Race day started August 29, 2014 at 7:30am with a flurry of organized transport: first I took a city bus from Taconnaz — a neighbourhood on the outskirts of Chamonix where I was staying — downtown, then a coach to Courmayeur, Italy. The ride was short and mostly spent inside a tunnel beneath the Mont Blanc massive, this being the primary thoroughfare between these two mountain villages. The bus emerged into the Italian dawn and switchbacked down the hill as I peered around wide-eyed and unthinking, just taking in the enormity of my experience. “You’re here, at CCC, the big race,” I said to myself. “You should be so proud. All that preparation. All that training…”

Holy fuck. 100 kilometres? 6000 metres of climbing? What the hell did I get myself into?”

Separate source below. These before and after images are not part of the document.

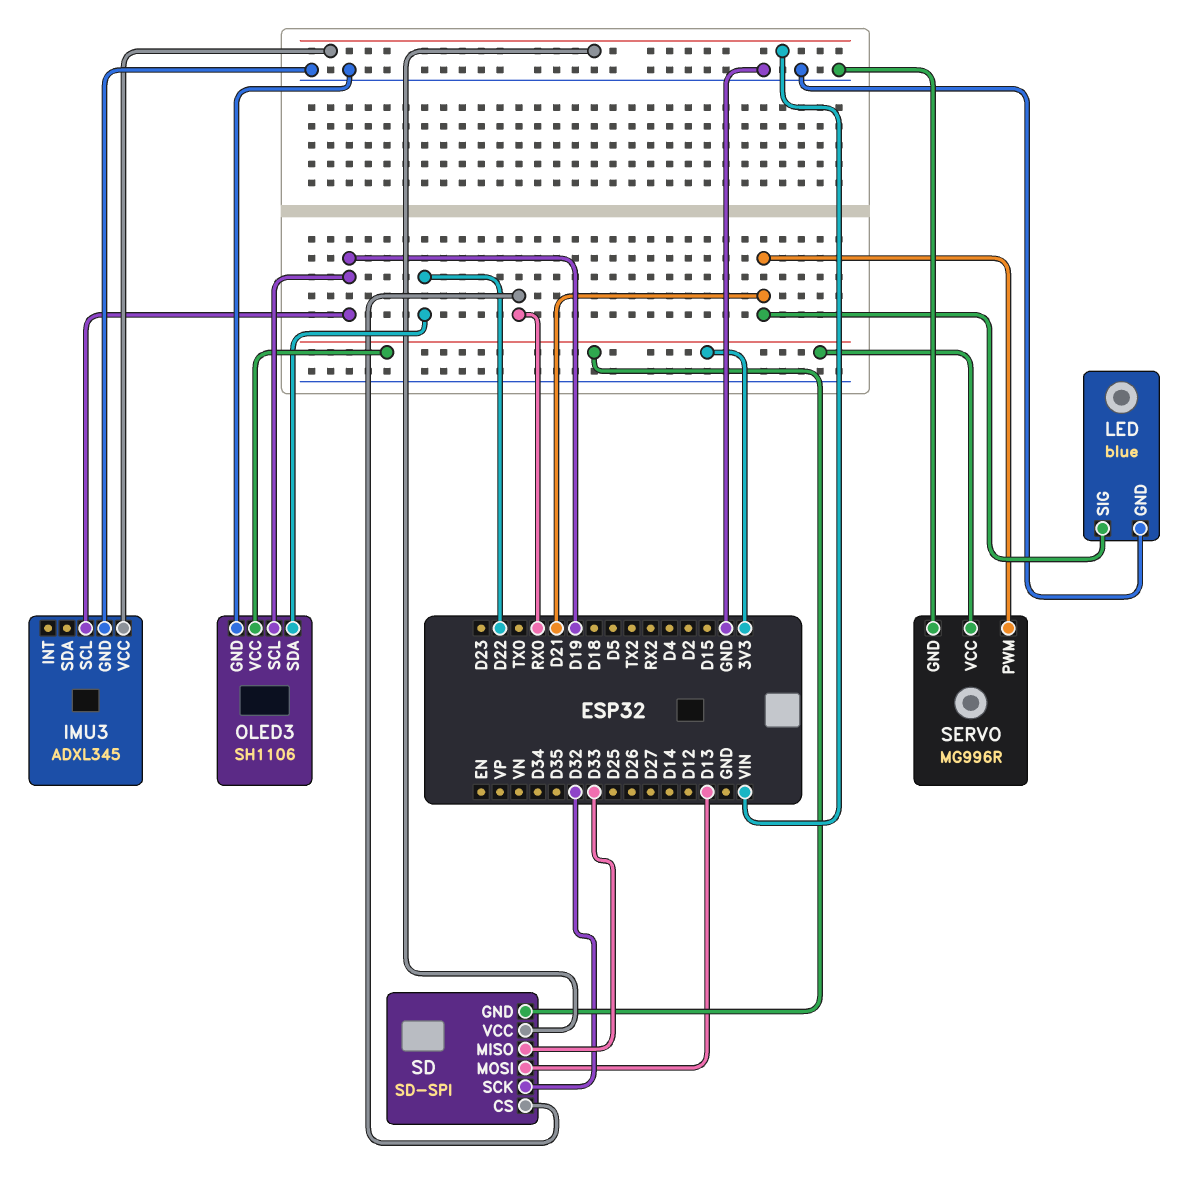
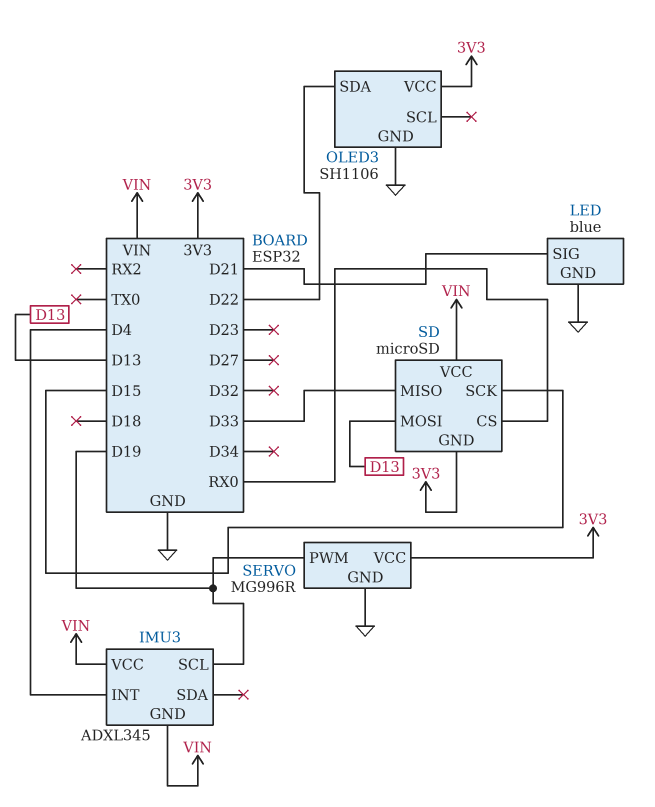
IMU3 pin GND: GND -> VIN
IMU3 pin INT: none -> D4
OLED3 pin SCL: D19 -> none
SD: SD-SPI -> microSD
SD pin SCK: D32 -> D15
SERVO pin PWM: D21 -> D19

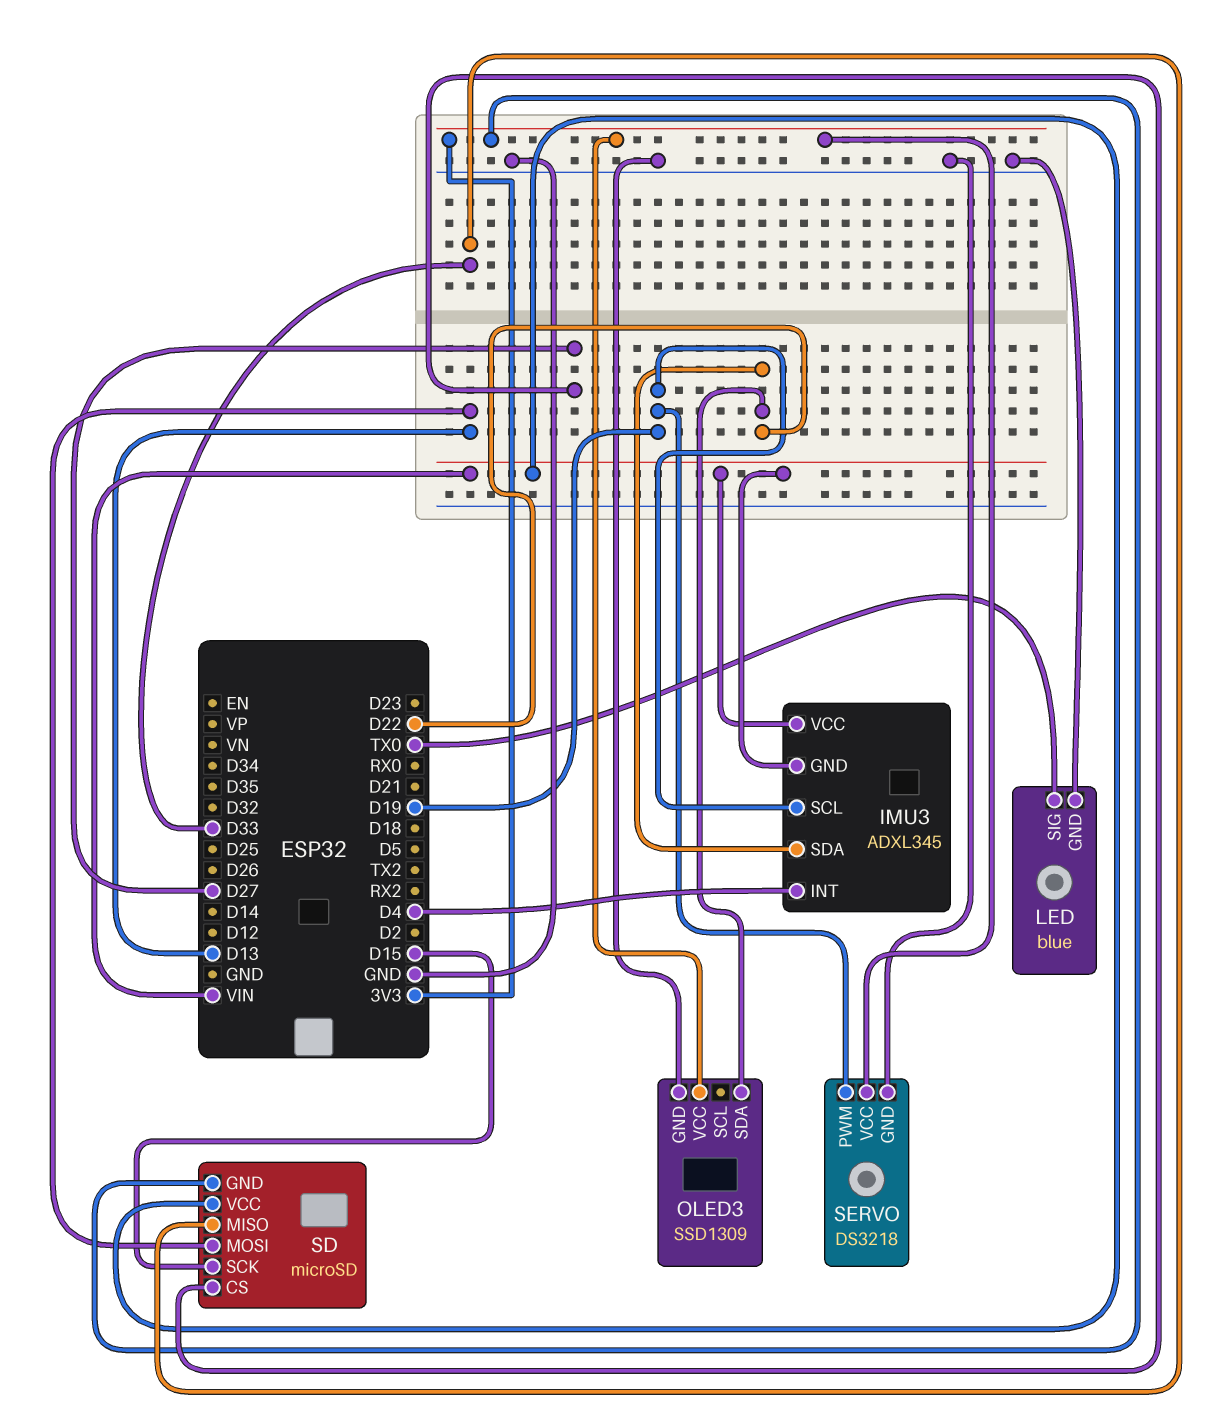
IMU3 pin SDA: none -> D22
LED pin SIG: D21 -> TX0
OLED3: SH1106 -> SSD1309
SD pin CS: RX0 -> D27
SERVO: MG996R -> DS3218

I was genuinely concerned with this most fundamental realization as the bus stopped and I got up like everyone else and marched toward the starting area. The energy was intense — more like some kind of dance music festival than the start of a footrace — with booming loudspeakers; announcers and spectators chattering in various languages; news helicopters high in the air and little quadcopters hovering over our heads. The starting line was supposed to be organized by bib number, but there were so many runners and so much activity, I picked a spot halfway in the pack and snuck in. Since my confidence had apparently evaporated during the busride from Chamonix to Courmayeur, my strategy for the present was to run conservatively, run my own race, and not worry about my position or that of anyone around me.

Once the UTMB themesong, Vangelis’ Conquest of Paradise, started to play, a warm feeling welled up inside. I lowered my shades and tried to hide the little tears in my eyes. The stoke was so high it was electric.

Three, two, one…

“Yeah, I visited Courmayeur once. Took a bus there, spent twenty minutes loitering then ran off into the hills…”

I trotted through the streets of Courmayeur amid an international array of fifteen-hundred ultramarathoners, my aim being generally not to run too fast. It was inspiring to see so many locals out lining the streets, shouting, “Venga, venga! Bravo!”, clanging cattlebells of all sizes and even old bakery ladies slapping breadknives against their cutting boards. We didn’t spend long in town, however, before departing cozy Courmayeur and beginning the first climb of the day up to Tete de la Tronche.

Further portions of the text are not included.